Наваждение Пьеро - стр. 6

– Дело ведь не только в книге? – макая в чашку с кипятком пакетик чая, спросил отец.

Не поверив, что он заговорил об этом, Никита привычно переспросил:

– Что-что?

– Не из-за книги же ты… заболел, – упорно высматривая что-то на дне чашки, уточнил отец. – Помнится, ты никогда и не собирался быть поэтом. Ты ведь не к изданию стремился, правда?

Облизав ложку, Никита бросил ее в кастрюлю. Кошек так и придавил к полу этот резкий металлический звук. Их головы, мгновенно ставшие плоскими от того, что разом прижались уши, повернулись, как у солдат по команде: «Равняйсь!» Но стоило Никите заговорить, как они с прежней обстоятельностью принялись за еду.

– Это шито белыми нитками? – спросил он.

Отец опять отвел взгляд:

– Для кого как… Таня вряд ли что-нибудь разглядела. Ей не хочется этого видеть.

– А Васька?

О сестре он помнил все это время, но спросил только сейчас. На самом деле ее звали Василисой – родителям нравились протяжные, былинные имена. Но Никита прозвал ее Васькой, по-своему, с детской нелогичностью протестуя против того, что его одарили сестрой, а не братом. Его утешало лишь то, что в Ваське оказалось очень мало девчоночьего. Ее черные волосы с рождения торчали «ежиком», а глаза были вытаращены от непроходящего изумления: «Как же много можно натворить в этом мире!» Она росла шкодливой и вместе с тем ленивой, Никите приходилось делать за нее уроки и отыскивать в школе потерянную «сменку». Разозлившись, он мог дать ей затрещину, но другим не позволял и пальцем тронуть свою сестру. Пять лет разницы не укрепляли их дружбы, но и не мешали любви.

«Ва-аська, – протянул он про себя. – Вот тебя я хочу увидеть…»

– С Василисой мы этого не обсуждали, – ответил отец тоном, слишком нейтральным для того, чтобы можно было в это поверить.

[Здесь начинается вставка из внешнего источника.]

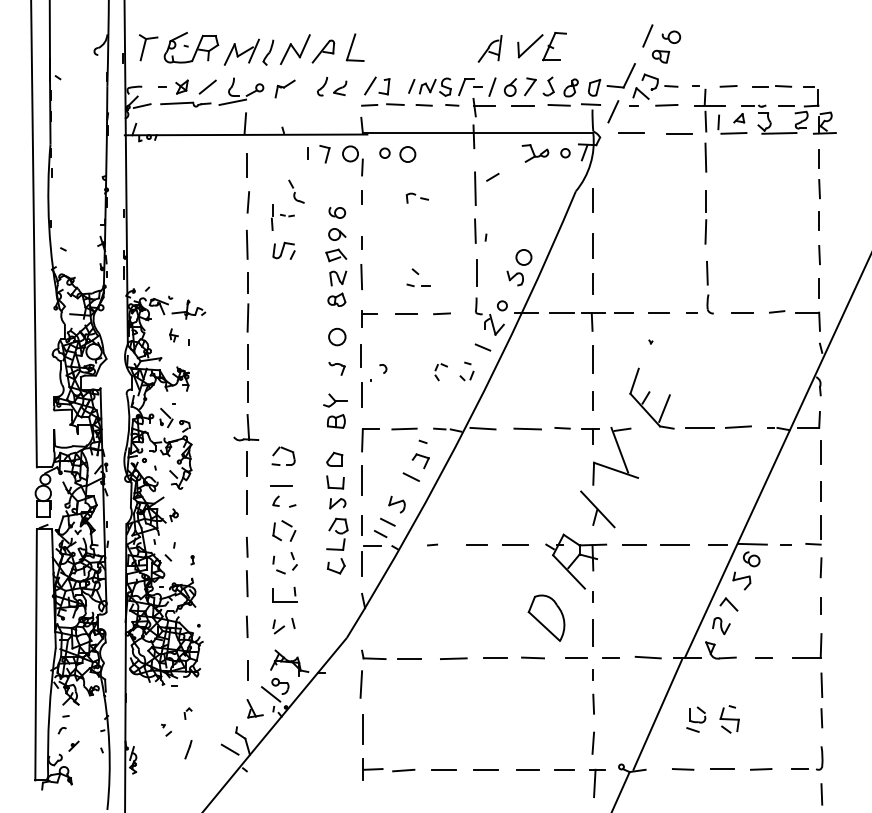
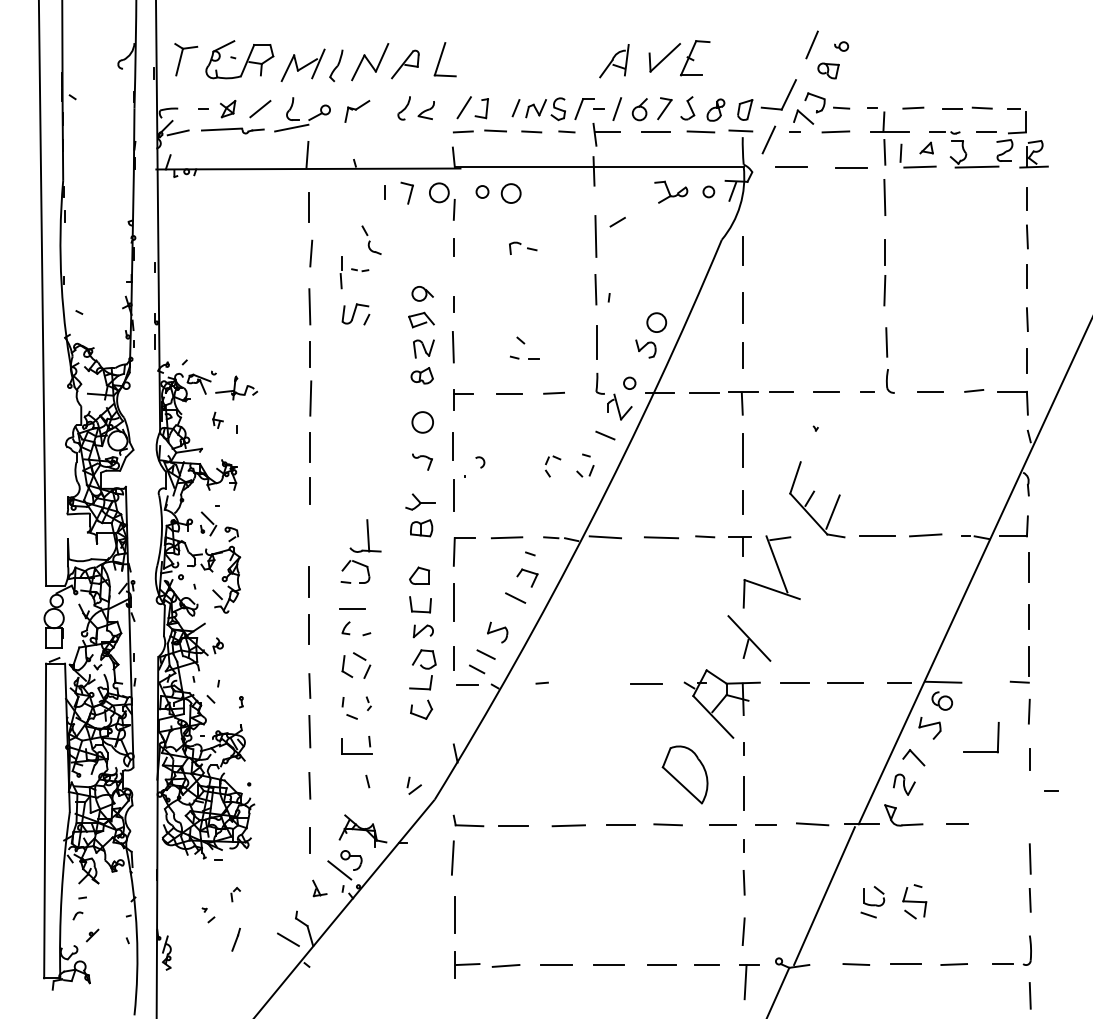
part: (671, 37) -> (841, 46), size x0.6
part: (337, 212) -> (422, 266), removed
part: (246, 427) -> (365, 535), moved
line: (786, 544) -> (1051, 790), moved
line: (476, 545) -> (597, 683), removed
part: (294, 561) -> (368, 703), size x0.6
line: (361, 564) -> (453, 707), removed
part: (278, 626) -> (413, 785), moved
part: (807, 656) -> (981, 751), moved
part: (254, 708) -> (319, 888), size x0.7

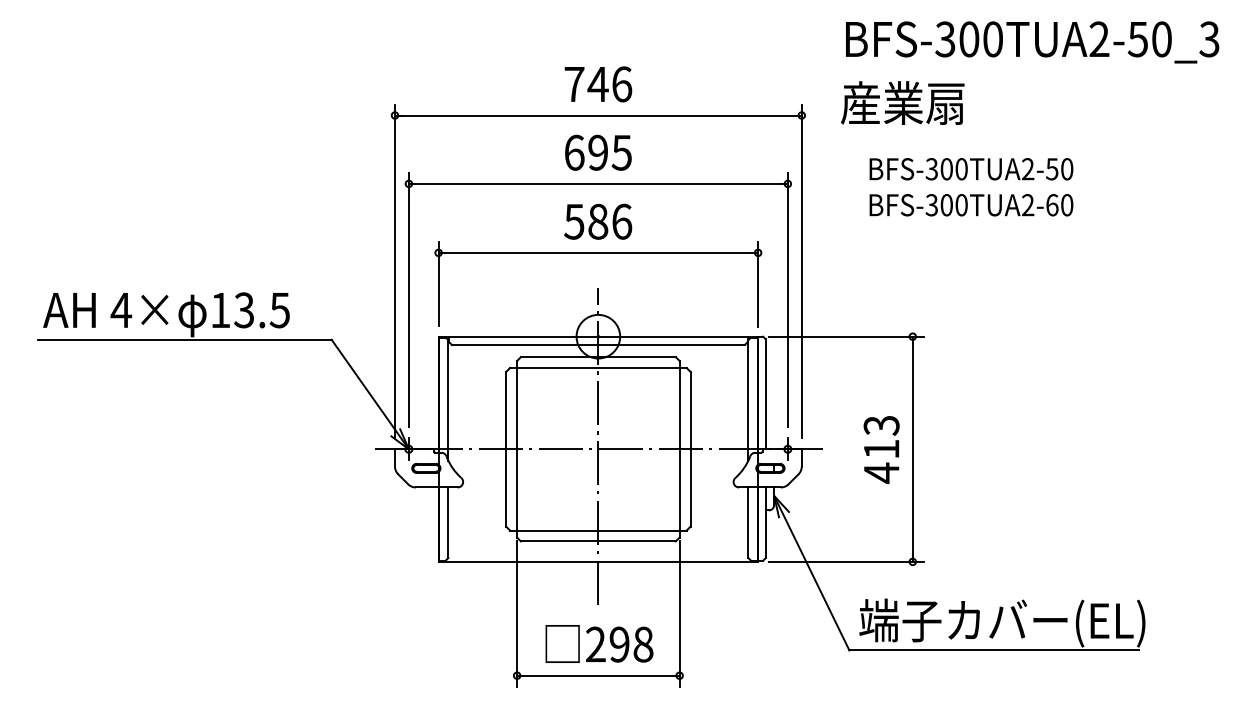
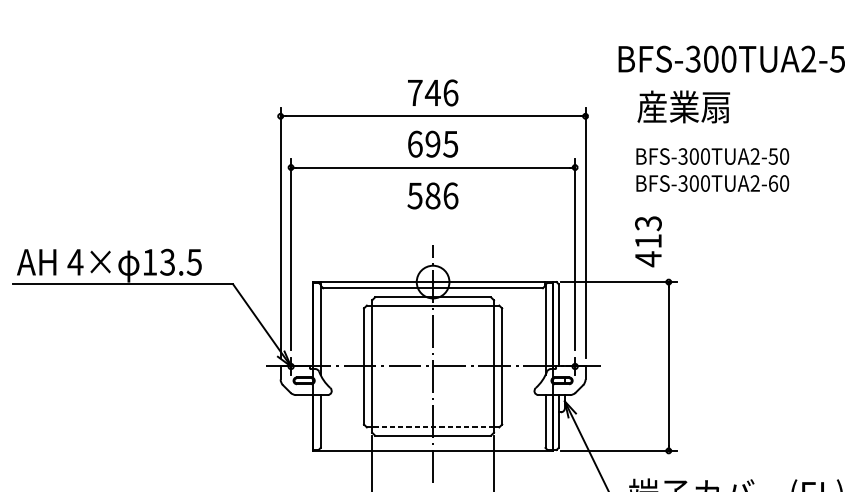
text: (902, 102) -> (683, 106), moved
part: (598, 253) -> (433, 219), removed
text: (881, 449) -> (648, 241), moved
line: (597, 530) -> (432, 427), solid -> dashed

Только усмехнувшись, Никита опять спросил о сестре:

– Своего урода она еще не выгнала?

– Он не урод, – возразил отец. – Только голова квадратная, а так ничего… И потом, если кто кого и мог выгнать в такой ситуации, так это он ее.

Никита сердито хмыкнул:

– Кто мог подумать, что Васька сама полезет в золотую клетку?!

– Может, изнутри она кажется дворцом… Кто не метал о собственном дворце? Давно мы с тобой там не были.

– Я и не собираюсь!

– Теперь это ее дом. Ты не имеешь права презирать ее выбор.

– Как ты правильно заговорил, – поморщился Никита. – Почему это я не имею права?

Выбросив измученный пакетик с заваркой, отец все также внушительно произнес:

– Потому что это – ее выбор. Свой презирай сколько угодно. Ты вот ешь овсянку прямо из кастрюли, и тебя это не унижает…

– А ее?!

Он так и захлебнулся всем, что нахлынуло, протестуя и защищая Ваську. Ведь она не могла забыть, как однажды мать увезли с кровотечением в больницу, а отец ни о ком не мог думать в тот день, кроме нее, и они с Васькой с голодухи съели кошачью похлебку, которую обычно готовили на несколько дней. Не раз они перекусывали немытым щавелем и заячьей капустой. Забравшись на черемуху, прямо зубами срывали с веток ягоды, а теперь, по словам отца, выходило, будто Ваську все это унижало, и она только того и ждала, чтобы кто-нибудь вытащил ее из нищеты и усадил за дубовый стол, уставленный серебром.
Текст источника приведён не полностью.